Não é todo dia que políticas públicas descem do papel para ganhar o cheiro de terra molhada e o calor das discussões comunitárias. Na última terça (13), o governo do Pará botou o pé na estrada — ou melhor, no rio — para realizar a 10ª rodada de consultas com extrativistas do Baixo Amazonas sobre o sistema REDD+.
O encontro, que rolou em Santarém, reuniu dezenas de ribeirinhos, coletores de castanha e quebradeiras de coco babaçu. Gente que, como diz o ditado popular, "tira o sustento da mata sem derrubar um pé". E olha que não foi conversa fiada: representantes de secretarias estaduais encararam perguntas afiadas sobre como os créditos de carbono podem virar benefícios reais.
O jogo virou
Diferente das primeiras reuniões — quando o assunto parecia um bicho de sete cabeças —, desta vez o papo foi direto ao ponto. "Antes a gente só ouvia.

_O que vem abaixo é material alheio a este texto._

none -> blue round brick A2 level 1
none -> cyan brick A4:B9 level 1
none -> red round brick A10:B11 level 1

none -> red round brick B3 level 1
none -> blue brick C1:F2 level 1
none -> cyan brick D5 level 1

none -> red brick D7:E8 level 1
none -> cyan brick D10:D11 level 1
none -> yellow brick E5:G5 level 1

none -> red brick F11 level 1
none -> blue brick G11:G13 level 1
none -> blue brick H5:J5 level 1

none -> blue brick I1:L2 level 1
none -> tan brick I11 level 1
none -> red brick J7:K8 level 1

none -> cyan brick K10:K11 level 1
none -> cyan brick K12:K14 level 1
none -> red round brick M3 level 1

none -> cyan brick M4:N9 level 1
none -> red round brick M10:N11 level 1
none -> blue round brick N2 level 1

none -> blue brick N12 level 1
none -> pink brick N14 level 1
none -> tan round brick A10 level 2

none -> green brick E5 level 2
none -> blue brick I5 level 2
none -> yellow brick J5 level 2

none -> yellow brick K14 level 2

Agora tá todo mundo craque no assunto", contou Maria do Socorro, líder comunitária de 52 anos que já perdeu as contas de quantas canoas pegou pra participar desses debates.
- Critérios de repartição de benefícios
- Transparência na aplicação dos recursos
- Garantias contra "enganação" de intermediários
Esses foram os três pontos que ferveram nas discussões. E não é pra menos: enquanto o mundo discute mudança climática em hotéis com ar-condicionado, essas comunidades veem o termômetro subir no dia a dia — literalmente.
Do global para o local
O REDD+, pra quem não sabe, é aquela história de pagar pra manter floresta em pé. Só que no Pará, o mecanismo ganhou cara de gente. "Aqui não é só carbono na planilha", explicou o secretário adjunto de Meio Ambiente, mostrando mapas que pareciam obras de arte — cheios de riscos coloridos demarcando áreas de uso coletivo.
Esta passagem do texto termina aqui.